WARSAW (Reuters) - Poland’s economic outlook looks promising with an expected growth rate of at least 4 percent this year, but to capitalize on it banks need to invest in artificial intelligence and data management, the CEO of the country’s fifth largest bank said.
After months of sluggish growth the economy accelerated in the first quarter to an annualized 4 percent, its fastest pace in over a year and above expectations, thanks to a pick-up in investments and consumption.
“We’re seeing the speeding up of investment process which is leading to the speeding up of GDP growth,” Brunon Bartkiewicz, Chief Executive Officer at ING Bank Slaski SA INGP.WA said at the Reuters Central & Eastern Europe Investment Summit.

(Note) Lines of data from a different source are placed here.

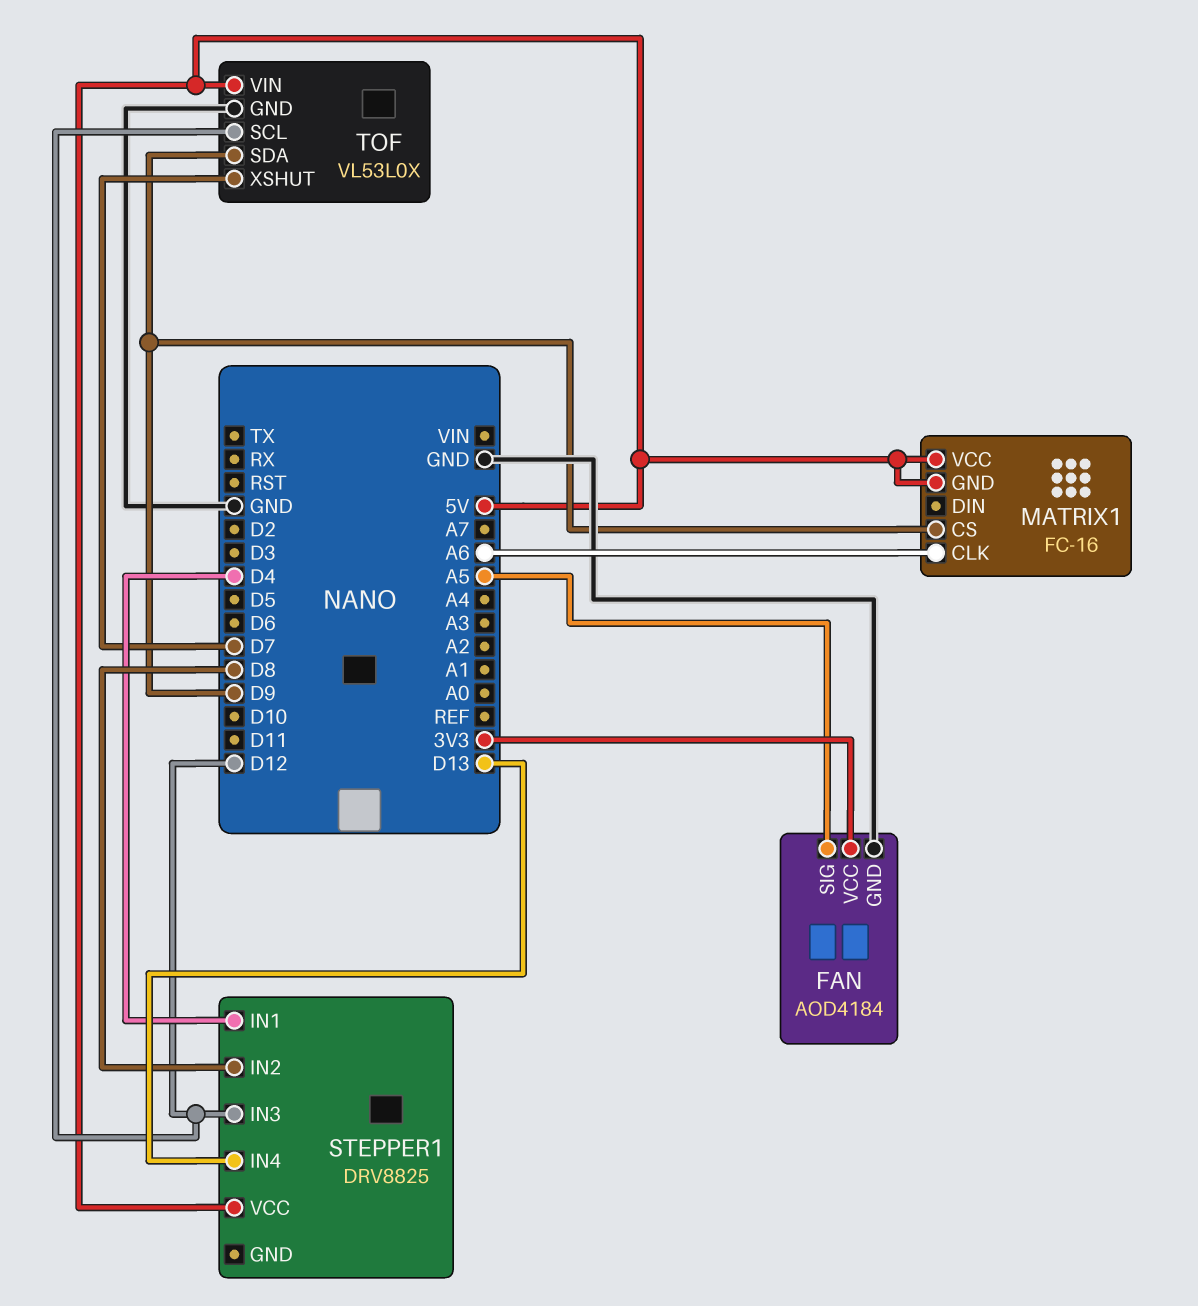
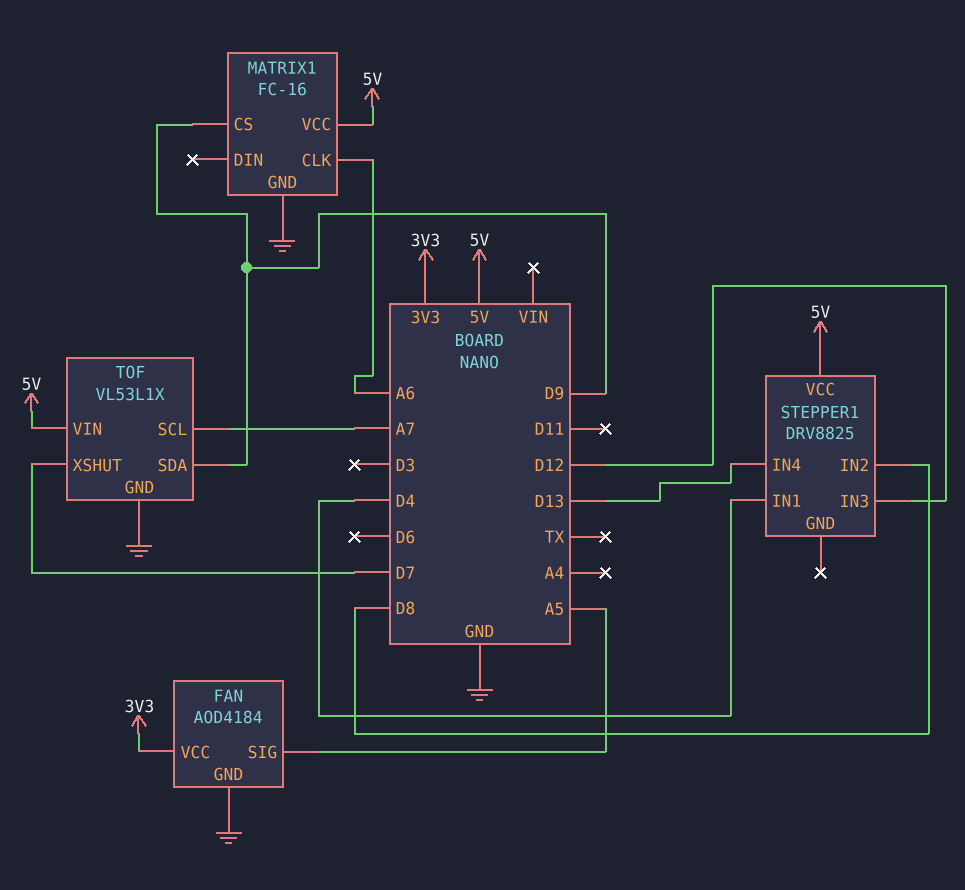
MATRIX1 pin GND: 5V -> GND
TOF: VL53L0X -> VL53L1X
TOF pin SCL: D12 -> A7

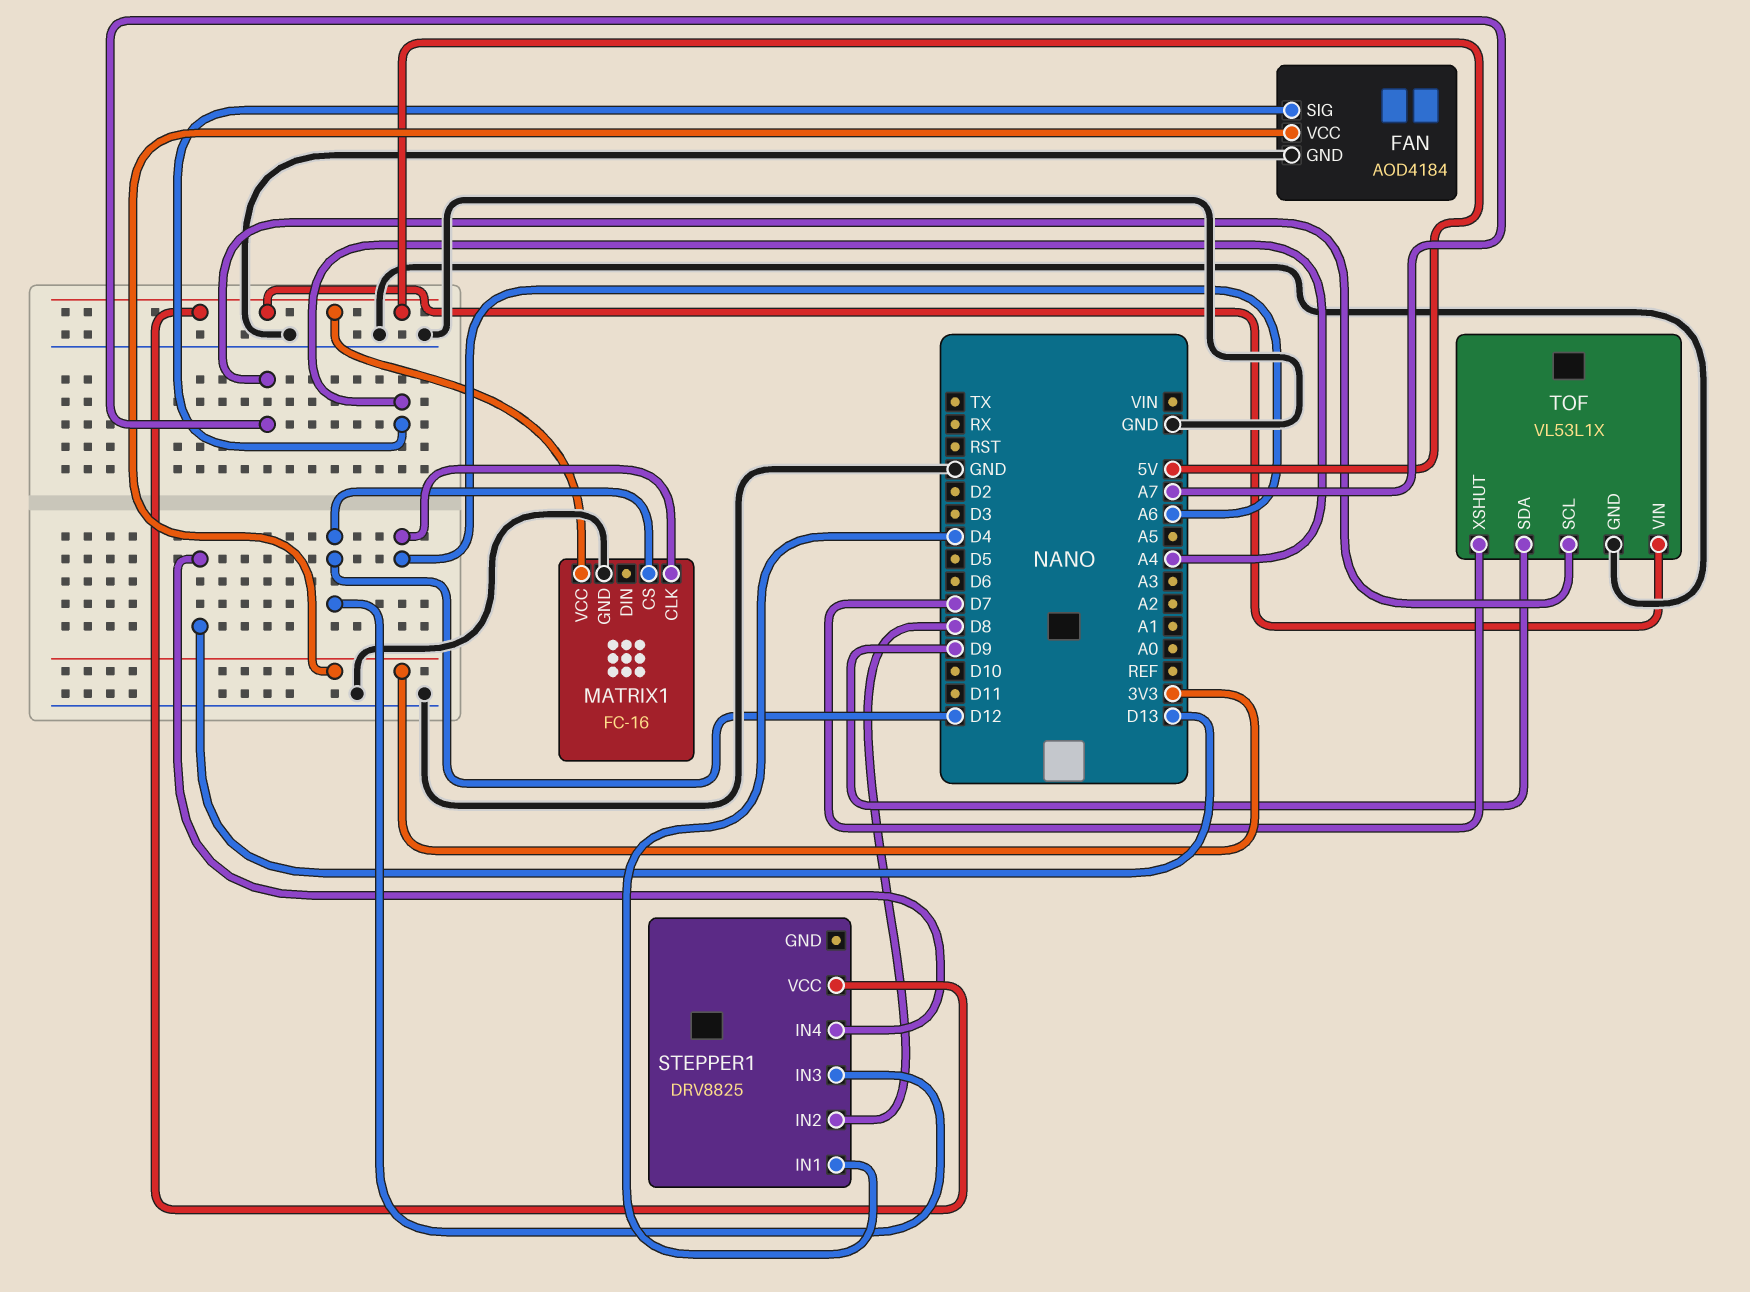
FAN pin SIG: A5 -> A4
MATRIX1 pin CS: D9 -> D12

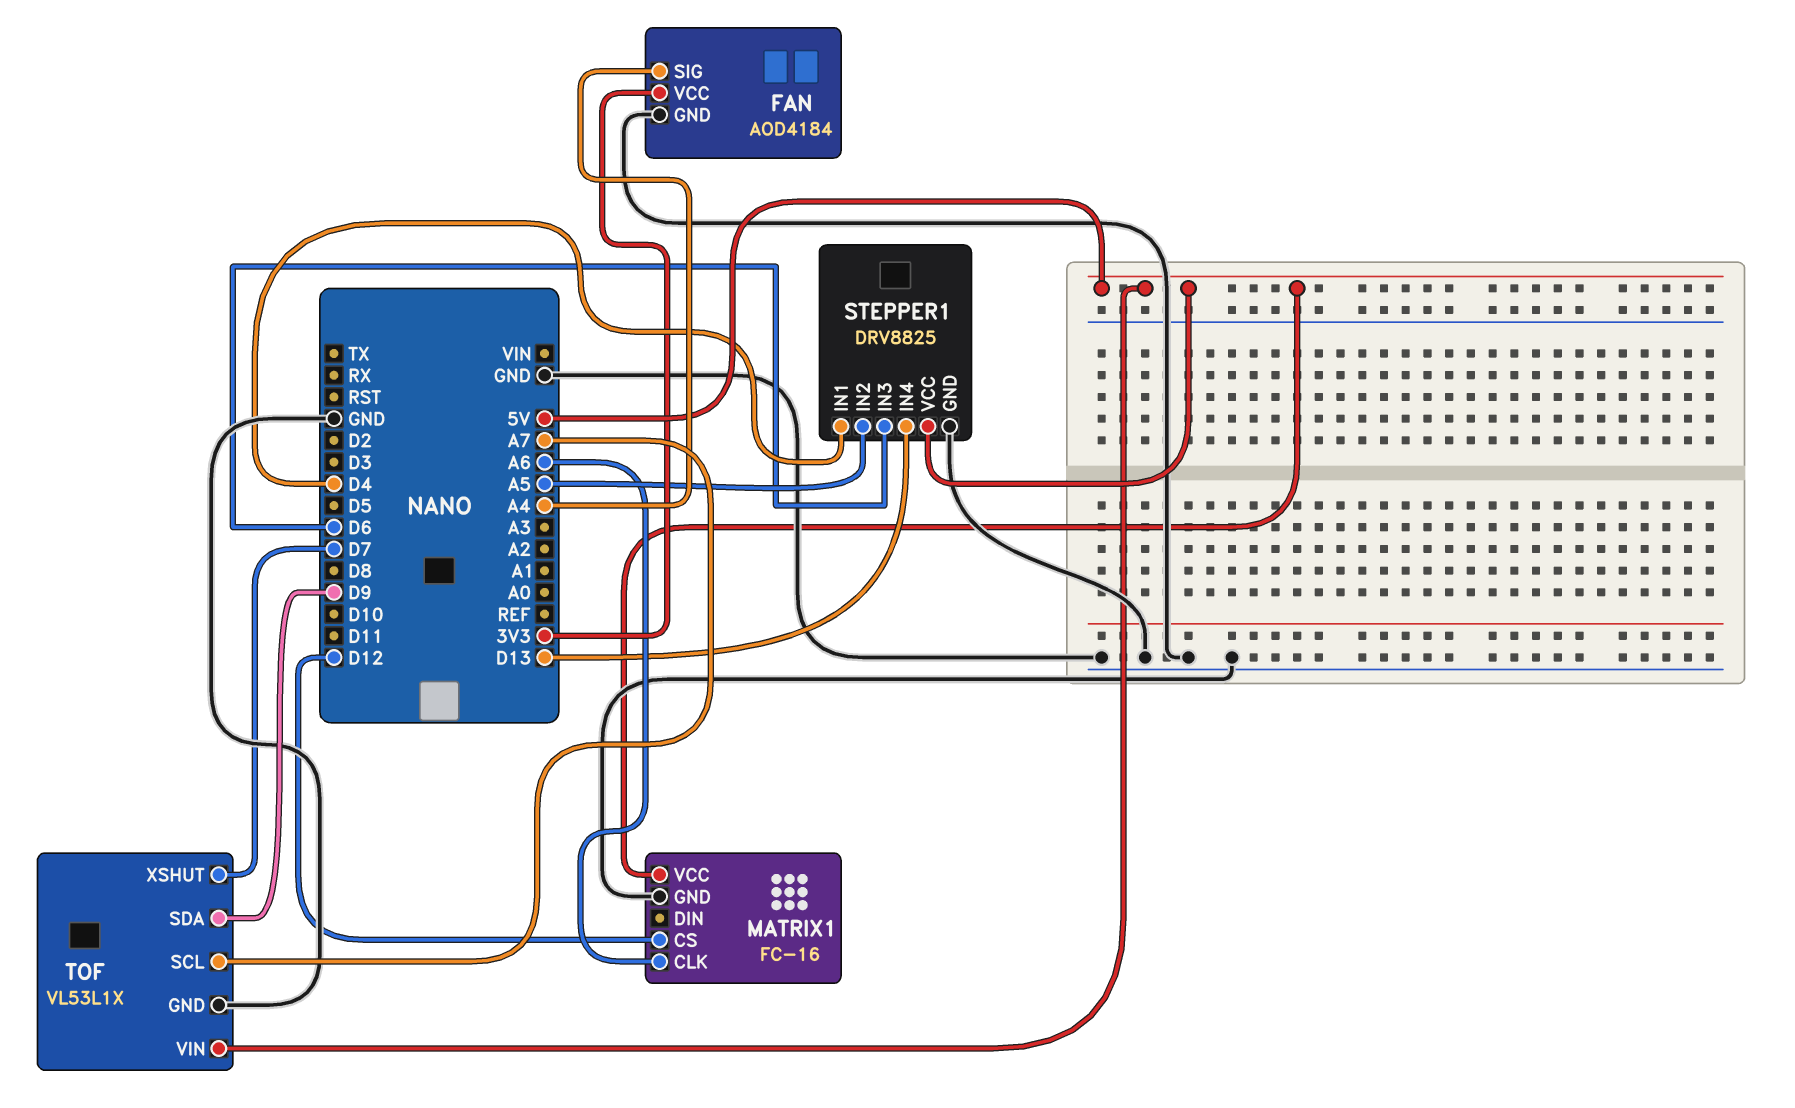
STEPPER1 pin GND: none -> GND
STEPPER1 pin IN2: D8 -> A5
STEPPER1 pin IN3: D12 -> D6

He called macro data a core component to profits.
“That creates a situation where Polish GDP will grow with a speed of about 4, or even above 4 percent this year and it will exceed quite safely 3.5 percent in the years after,” he said.
Economic growth is key to most lenders’ strategy as they are connected with economic cycles and earn profit when individuals and companies take credits to finance spending. But number of uncertainties are still remaining.
Poland is the largest beneficiary of European Funds in the years to 2020. The question is whether the country will have enough of an edge of competitiveness to drive GDP “when the European money will be reduced,” Bartkiewicz said at the Summit, held at the Reuters office in Warsaw.
Banks are also facing challenges from regulations, super-low interest rates and technology changes in the use of banking services and by IT companies taking over parts of banking business and profits.
“The more customers have the money, the more they are in doubt about their future, their financial future. They feel confused and that’s why they need somebody to help them make that decision,” Bartkiewicz said.
“And this is the task in which we have to invest because we cannot help 4.5 million customers in every-day conversation with all of them. And (this is why) the tasks like Data Management and AI are of course very high on our list.”
Bartkiewicz also said that ING Slaski will be growing organically, but it will not exclude buying another bank if it were to create an opportunity for “improving (Slaski) general ratios”.